--- Material to process ---
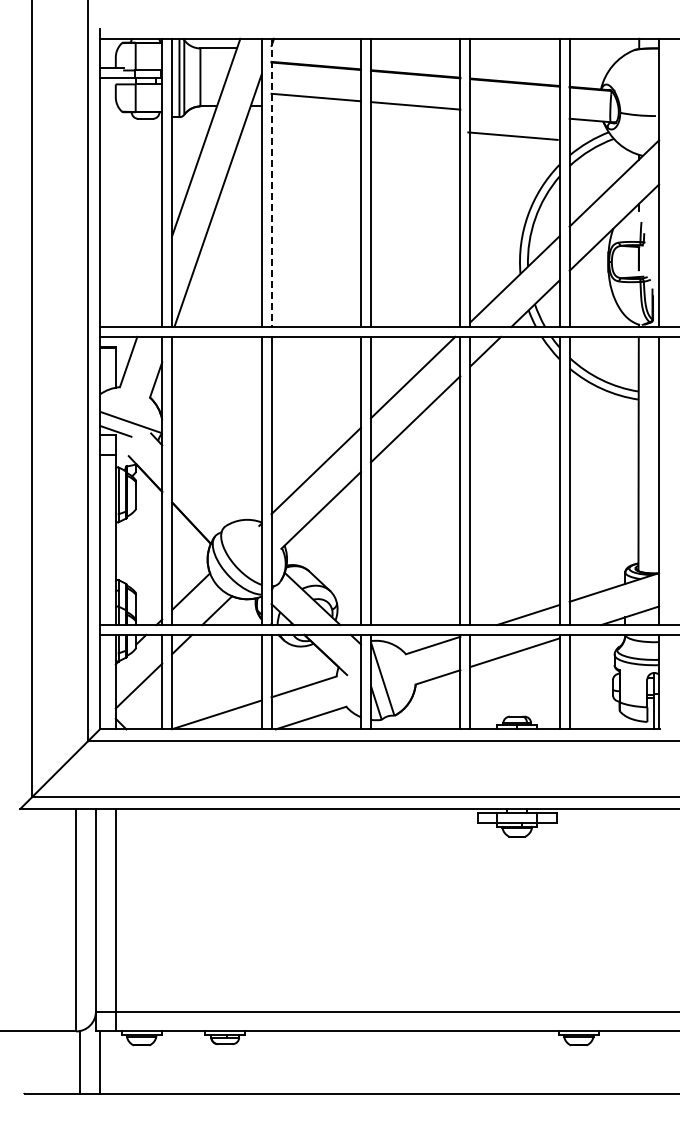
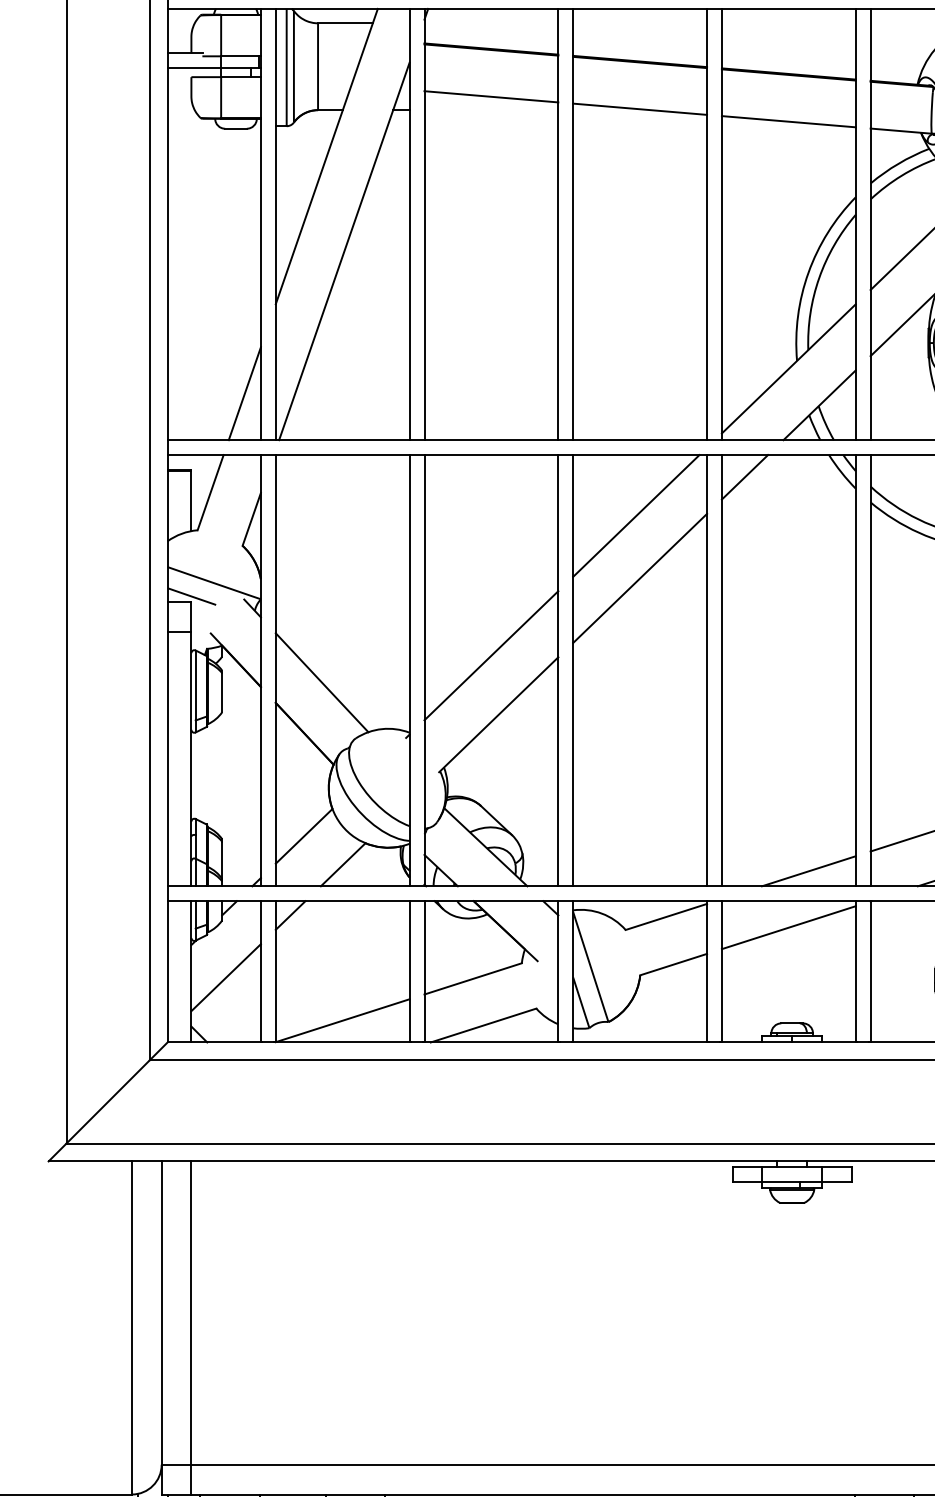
line: (512, 135) -> (788, 120), moved
line: (271, 183) -> (424, 225), dashed -> solid
line: (151, 295) -> (244, 393), added
line: (203, 488) -> (322, 681), added

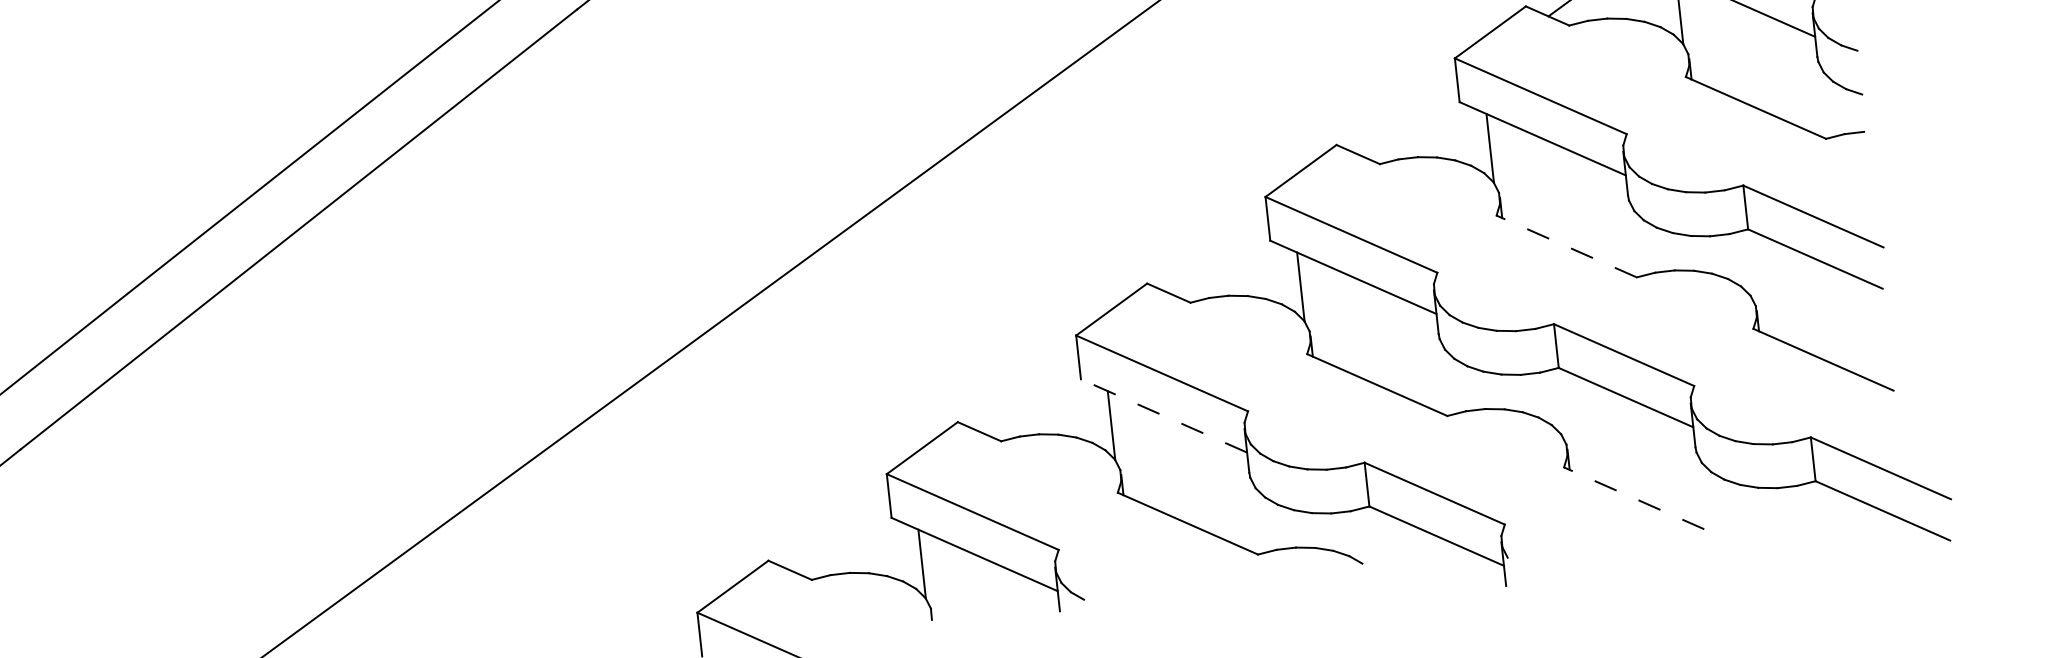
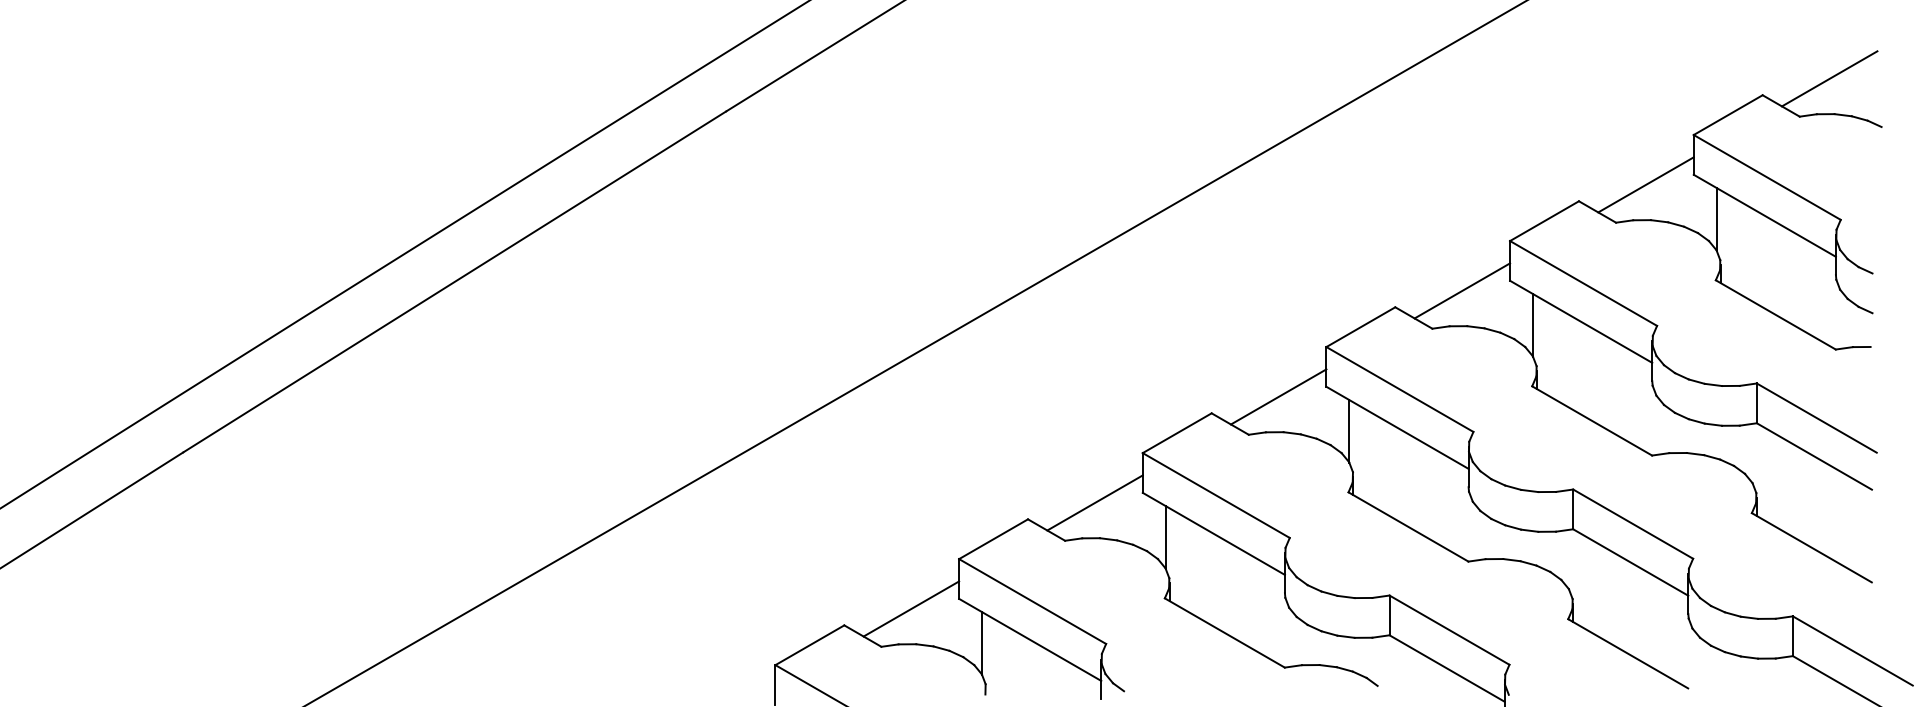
line: (1408, 118) -> (1462, 290), added
line: (1565, 246) -> (1591, 420), dashed -> solid
line: (1218, 257) -> (1278, 396), added
line: (1028, 395) -> (1094, 502), added
line: (1163, 415) -> (1213, 533), dashed -> solid
line: (1633, 498) -> (1627, 653), dashed -> solid
line: (840, 534) -> (911, 608), added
---
*Task directions*.
Everything in the listing, except its images, should be set down exactly.

*Response to the exercise*.
line: (512, 135) -> (788, 120), moved
line: (271, 183) -> (424, 225), dashed -> solid
line: (151, 295) -> (244, 393), added
line: (203, 488) -> (322, 681), added

line: (1408, 118) -> (1462, 290), added
line: (1565, 246) -> (1591, 420), dashed -> solid
line: (1218, 257) -> (1278, 396), added
line: (1028, 395) -> (1094, 502), added
line: (1163, 415) -> (1213, 533), dashed -> solid
line: (1633, 498) -> (1627, 653), dashed -> solid
line: (840, 534) -> (911, 608), added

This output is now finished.